# HAMSTER: Hierarchical Action Models for Open-World Robot Manipulation  
### Authors: Yi Li, Yuquan Deng, Jesse Zhang, et al.  
### Date: 10 May 2025  
### Institution: NVIDIA, University of Washington, USC  
### Link: [https://arxiv.org/abs/2502.05485](https://arxiv.org/abs/2502.05485)

---
HAMSTER helps robots understand what to do using cheaper, widely available data (from videos, simulations) without requiring costly demonstrations. By separating high-level planning (done by a large VLM) from low-level control (encoder), HAMSTER combines strong reasoning and robust execution. It sets a new bar for generalization across tasks, environments, and instructions, and makes scalable deployment of intelligent robots more practical for industry.
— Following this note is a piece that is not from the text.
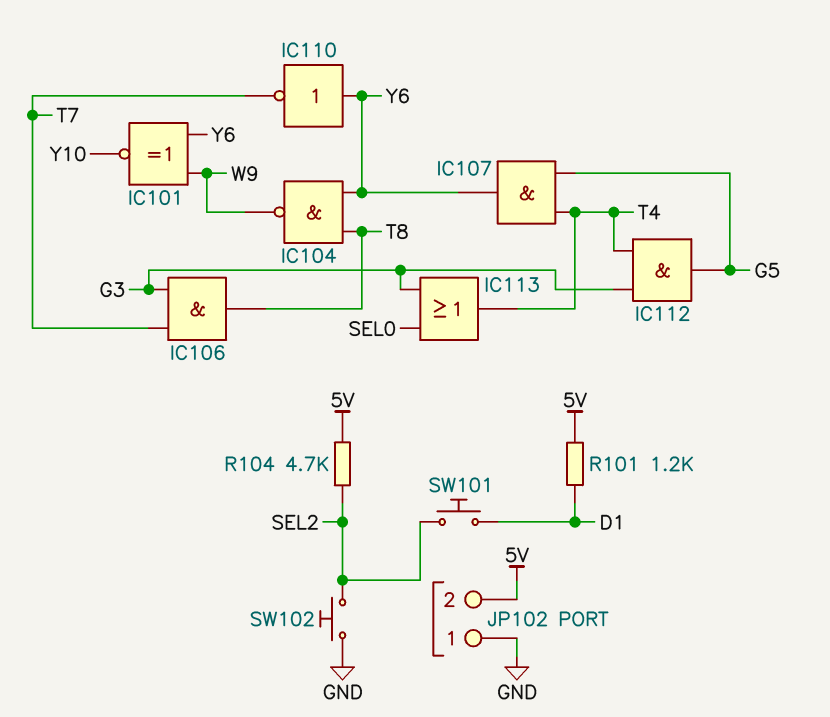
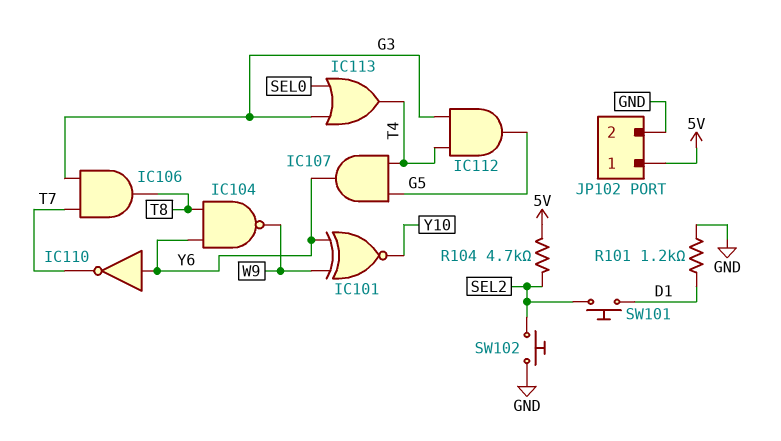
JP102 pin 1: GND -> 5V
JP102 pin 2: 5V -> GND
R101: 1.2k (5V, D1) -> 1.2k (D1, GND)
### 1. Problem Context & Motivation
- It addresses the challenge of enabling robots to generalize across diverse real-world tasks without relying on massive, expensive robot-specific datasets.

- The relevance lies in the cost of getting labeled robot data. VLM's have revolutionized fields like NLP and computer vision, and have shown promise in robotics, but wider adoption of this technilogy, especially for commercial use, requires it to be a lot cheaper - which HAMSTER presents a path for.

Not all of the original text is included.